With this in mind, take a look at Piers Morgan’s next tweet and look at the response he receives.  Now I am certainly not declaring myself a Piers Morgan fan but I am currently looking at his last tweet which was a simple reference to a plastic surgery article. It received over a dozen responses, 90% of which I cannot reference due to the language and general abuse used. Let’s look a little deeper; one of the comments posted was uploaded by what would seem to be a young man from the U.K. in which several profanities were used which contributed to a very unpleasant message.  This comment is visible on both Piers Morgan’s and more importantly the individual’s profile which is available for all to see. With an individual like Piers who regularly responds to such abuse, there is also the possibility of this comment going viral and as a result being presented directly to Google. What this means is that if you were to Google the individual’s name you would be likely to see the same offensive comment on page one of his search results. As an industry insider, let me tell you, this happens more often than you would expect.

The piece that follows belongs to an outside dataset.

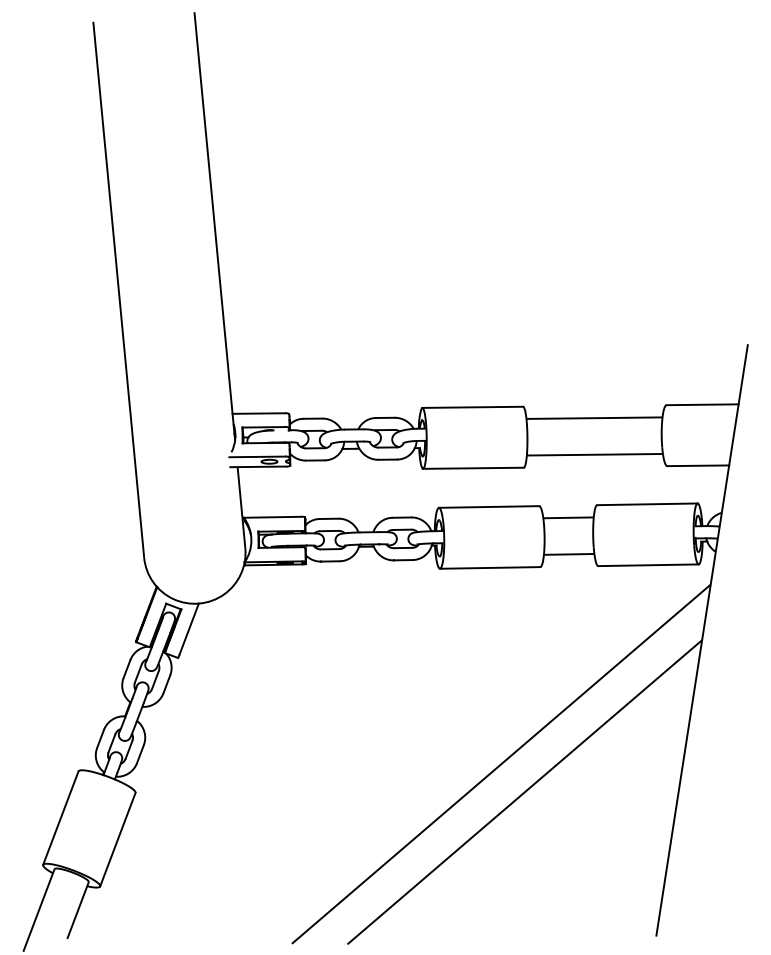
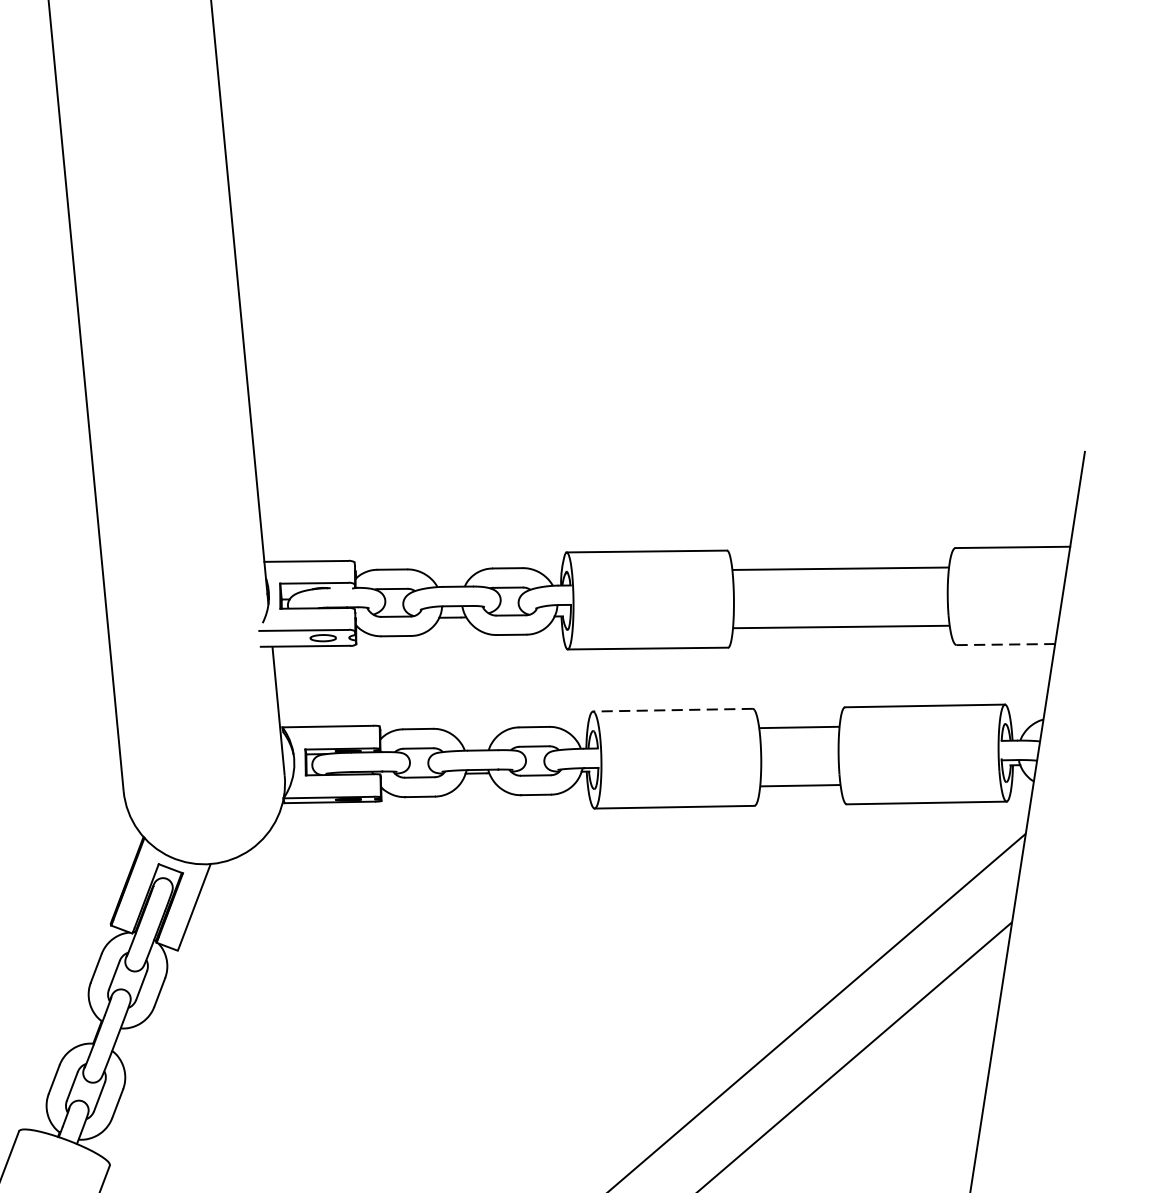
line: (698, 465) -> (1006, 644), solid -> dashed
line: (488, 507) -> (671, 710), solid -> dashed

Comments that often contain abuse come from what would look like made up handles with generic images and are often referred to as ‘Trolls’. We can speculate as to what kind of person would write such obscene comments on a public platform and whilst this type of person is not the target audience for this particular article, it does represent an excellent example of how an ill thought out comment could potentially go viral. It’s the younger generation we need to look out and take responsibility for.

It’s very difficult for a parent to police social media and if they do not allow their children to use the internet, they are in danger of alienating them. Most parents and adults today grew up using landline telephones, buying CD’s from the high street and knocking on doors for friends. They are not as well versed in social media as the next generation of parents will be which means there is currently a whole generation who are not receiving the kind of guidance and support required to use social media in a responsible way.  One real opportunity that could address this issue is to start simple workshops in schools for children from the age of 13 as the way they use social media will undoubtedly have an impact on how they are perceived by others.

We cannot expect teens and young adults to use social media responsibly without the right sort of prior guidance just as we wouldn’t expect them to be able to complete an algebraic equation without first being taught the rules required to solve it.